Il noto fotografo veneziano Fulvio Roiter incontra oggi gli
studenti trevigiani. L’appuntamento è nell’aula riunioni del Palladio,
dalle 11 alle 13 per confrontarsi con gli studenti dell’ITIS di
grafica e con una classe dell’Istituto Geometri. Roiter Racconterà
attraverso le immagini, nel corso di una lezione interattiva con gli
studenti, la sua carriera di fotografo, testimone di una vita
condotta attraverso viaggi in tutto il mondo. «Fulvio Roiter è un
fotografo che giustifica la mia idea che la fotografia quanto più
è bella tanto più è misteriosa. Le fotografie di Roiter sono
spesso molto belle; dunque altrettanto misteriose... naturalmente
questo non succede con tutte le fotografie e con tutti i fotografi.

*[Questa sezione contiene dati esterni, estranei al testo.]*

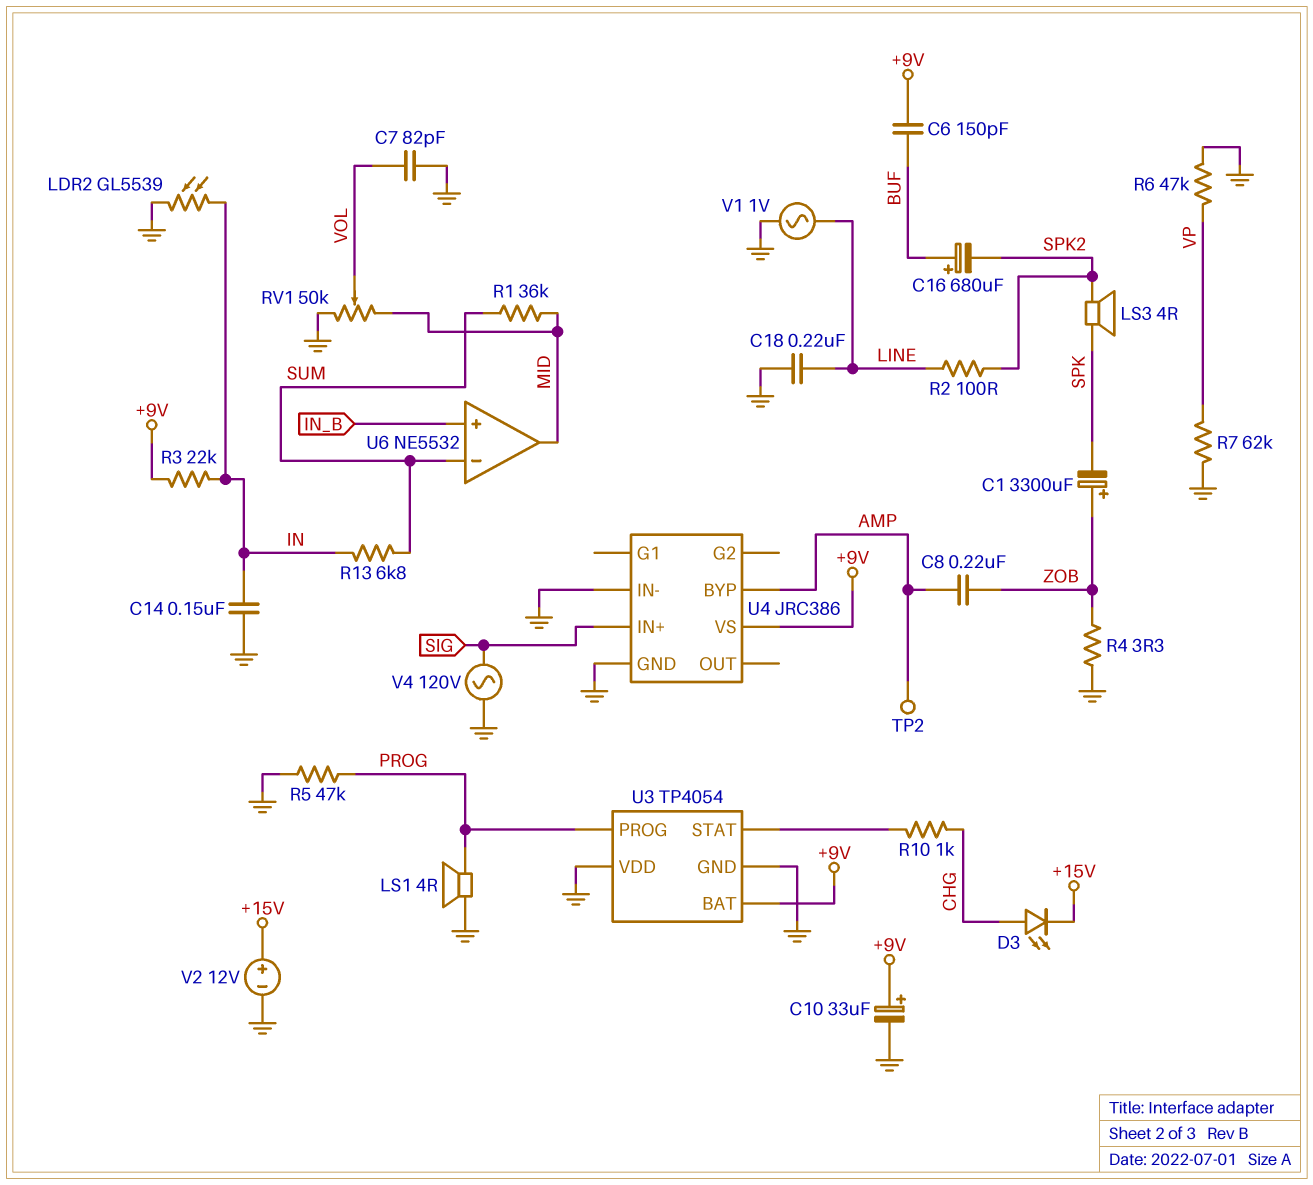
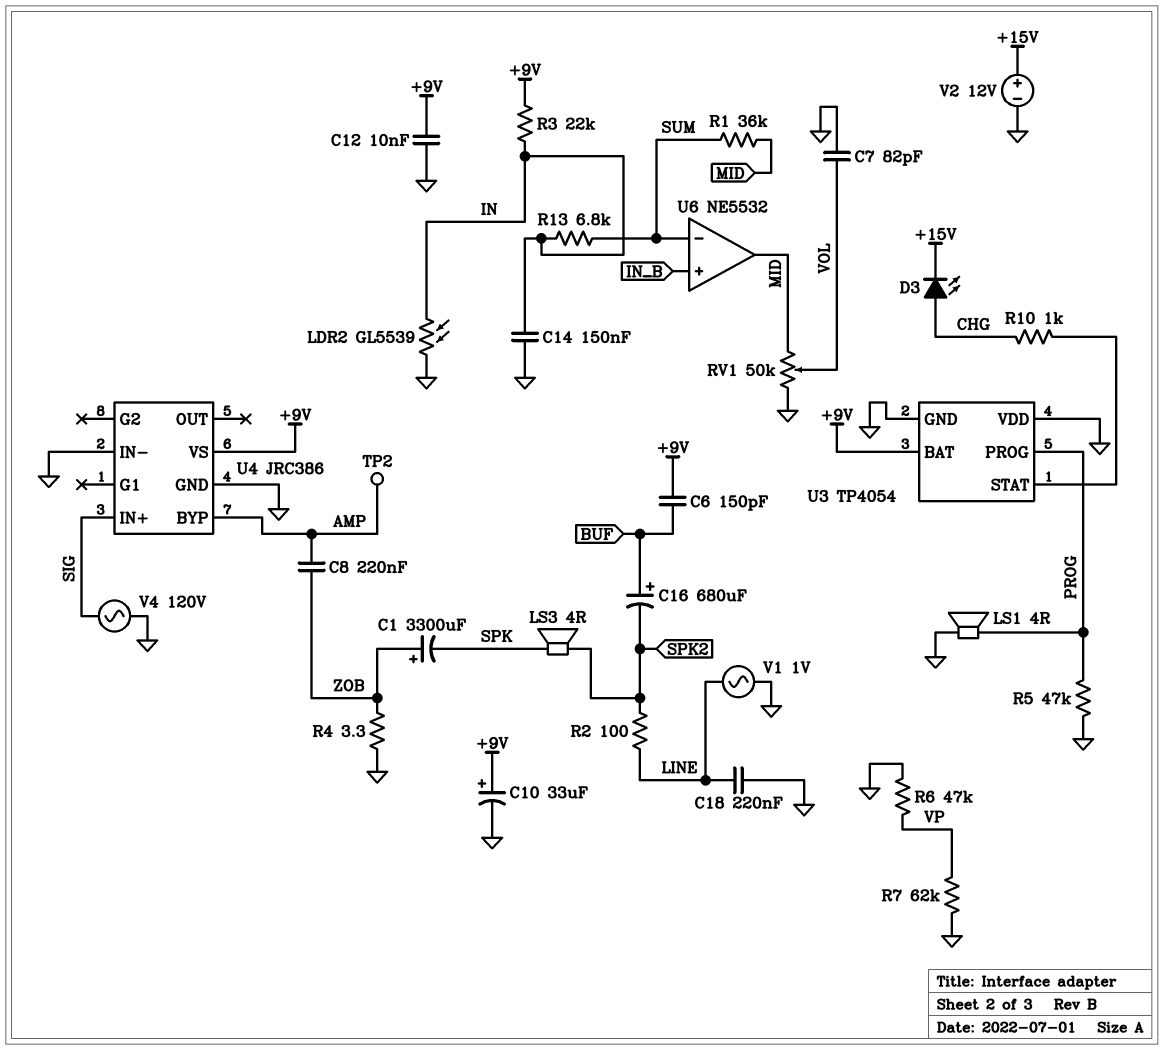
C12: none -> 10nF (+9V, GND)

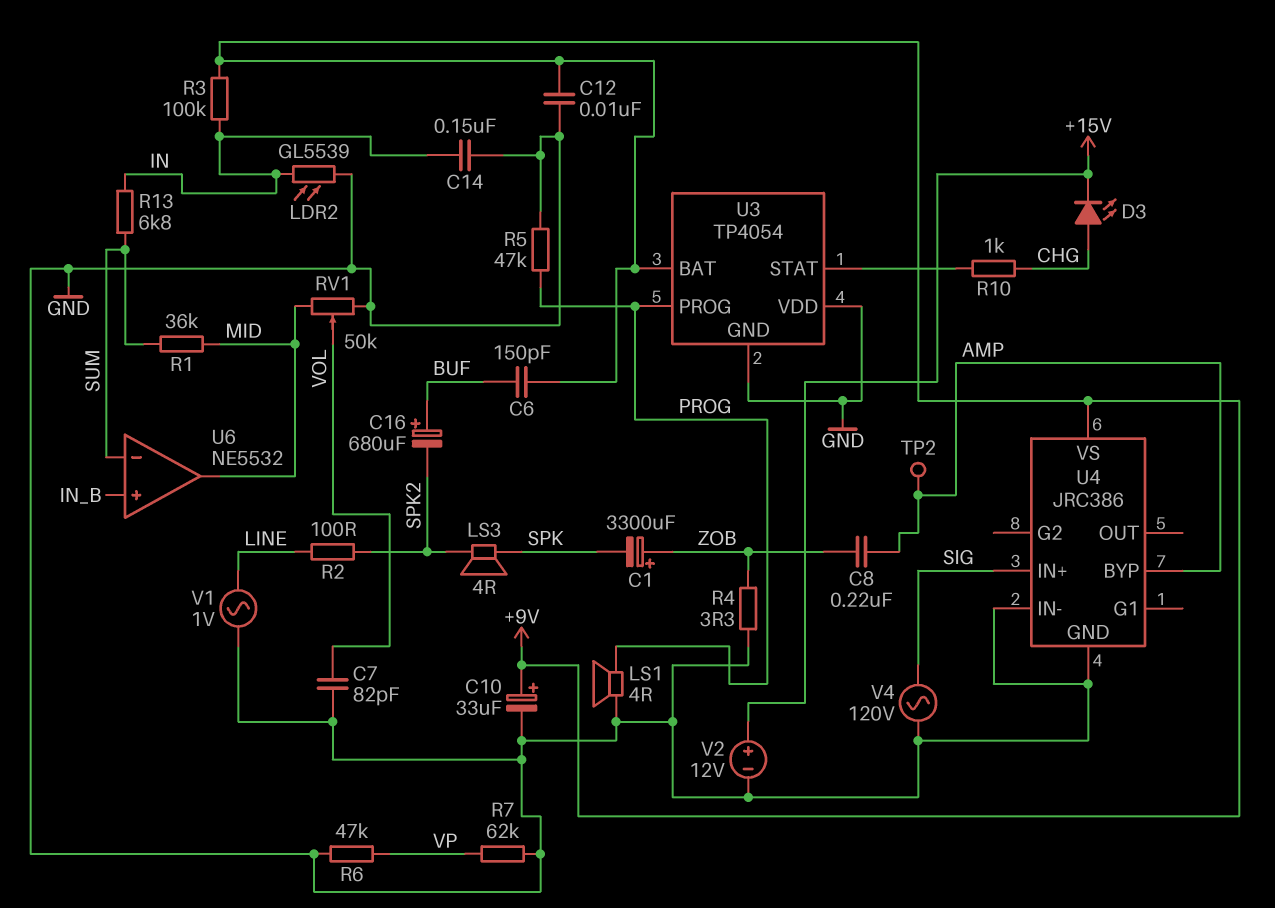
C18: 220nF (GND, LINE) -> none
R3: 22k (+9V, IN) -> 100k (+9V, IN)

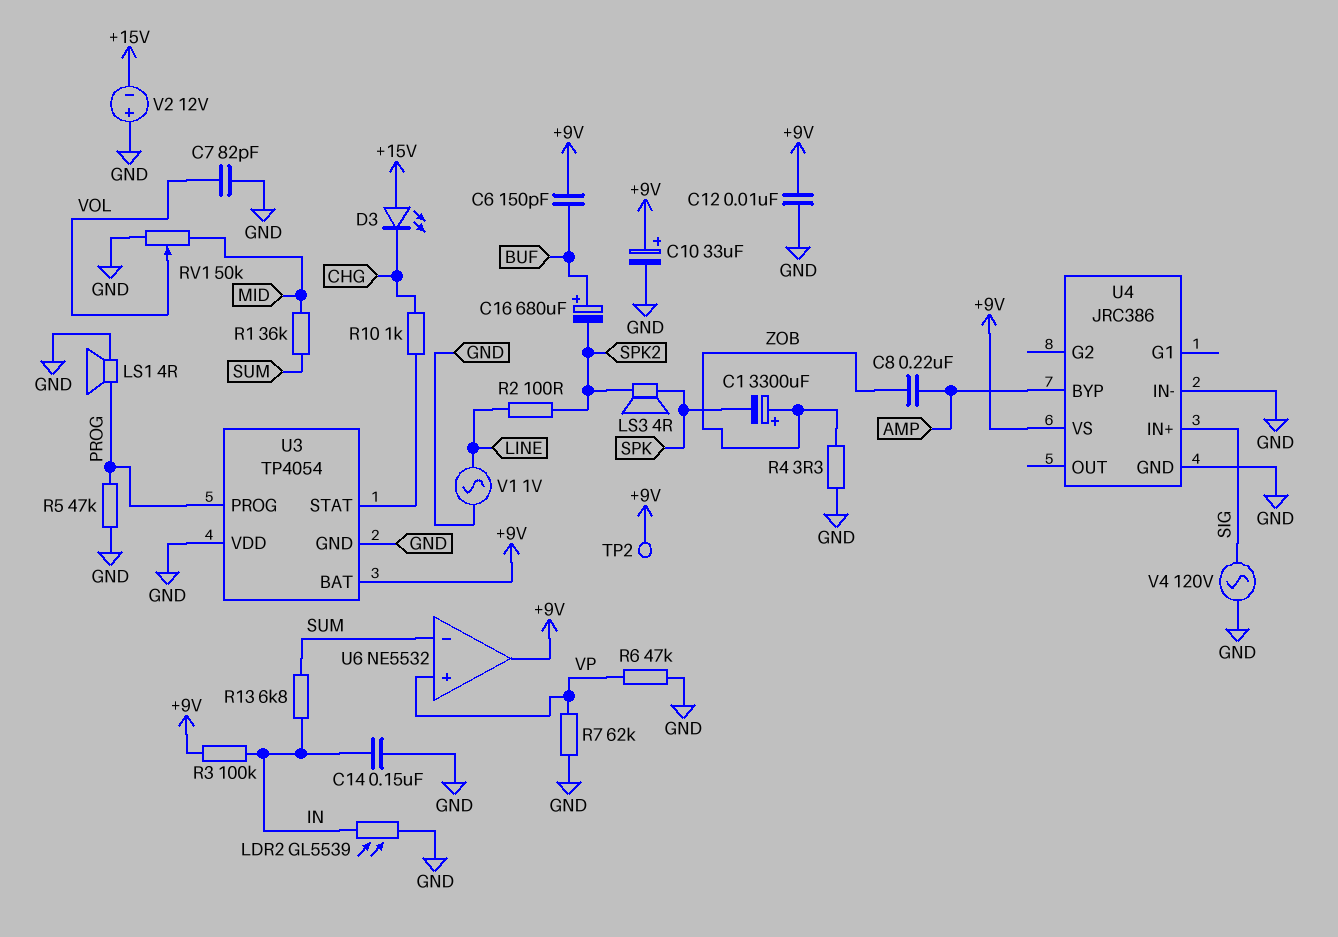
D3: LED (A CHG, K +15V) -> LED (A +15V, K CHG)
TP2: test point (AMP) -> test point (+9V)
U6 pin in+: IN_B -> VP
U6 pin out: MID -> +9V
V2: 12V (plus +15V, minus GND) -> 12V (plus GND, minus +15V)

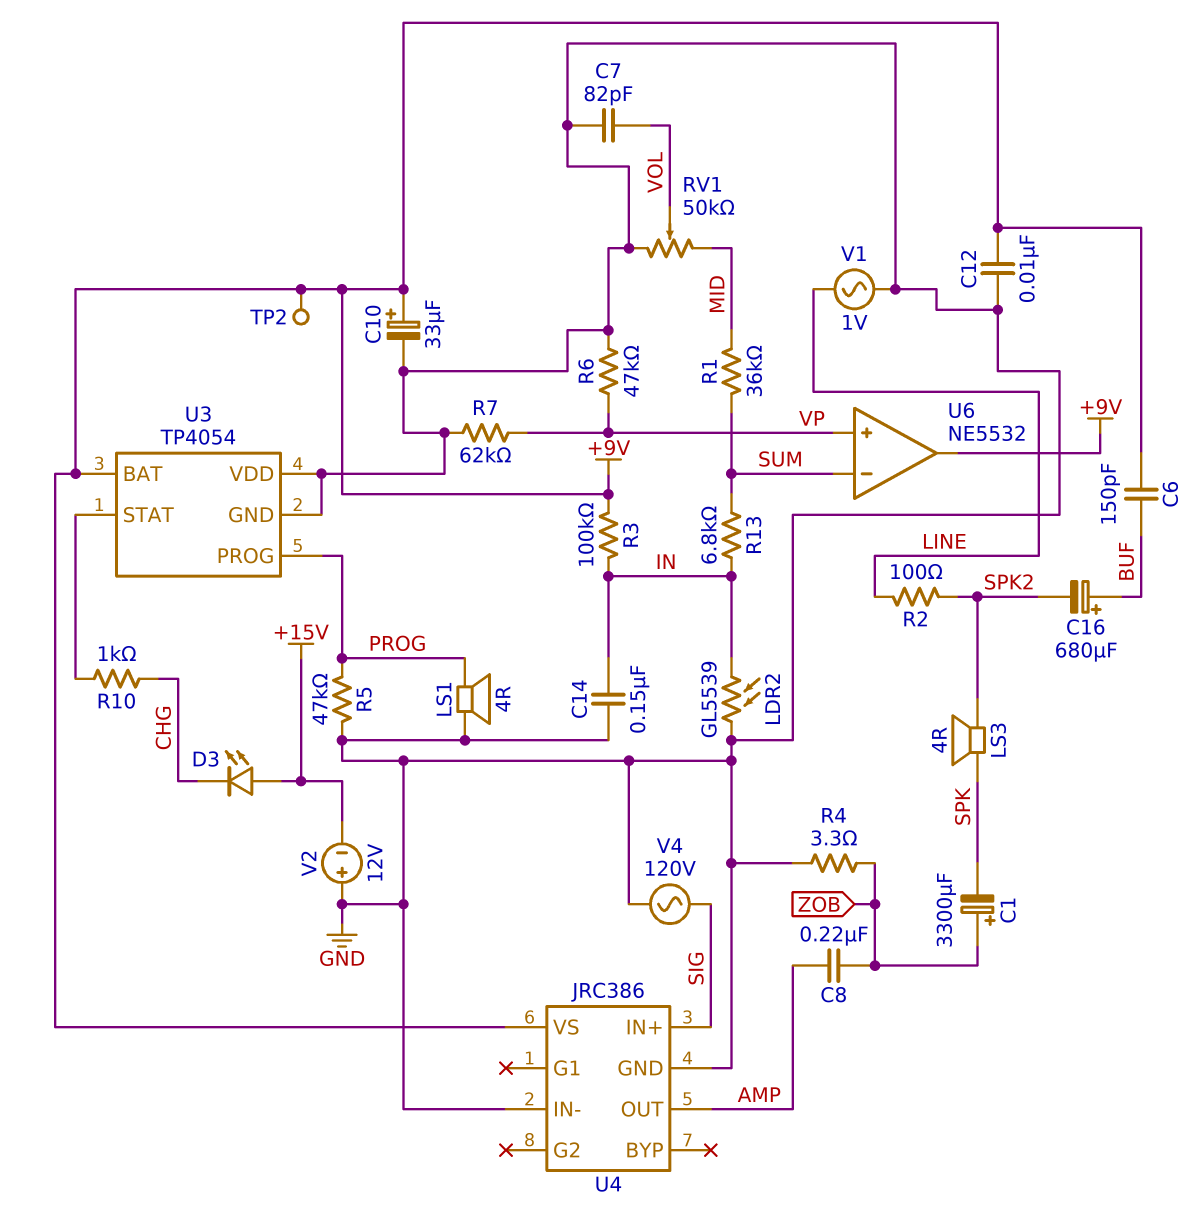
U4 pin BYP: AMP -> none
U4 pin OUT: none -> AMP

Per esempio le cosiddette istantanee hanno sempre qualcosa da dire,
che ci fanno pensare... alla morte. L’immortalità è
insignificante; la morte è invece ciò che ha un significato
inevitabilmente legato al tempo. E’ ciò che è stato. Il merito
dei grandi fotografi come Roiter è di darci ciò che è» ha
scritto di lui Alberto Moravia. Il fotografo veneziano ha cominciato
a pubblicare i suoi fotolibri fin dai primi anni Cinquanta con
grandi editori europei. Famosi i suoi libri d’immagini su Venezia,
tra cui «Essere Venezia», uno dei più venduti del settore.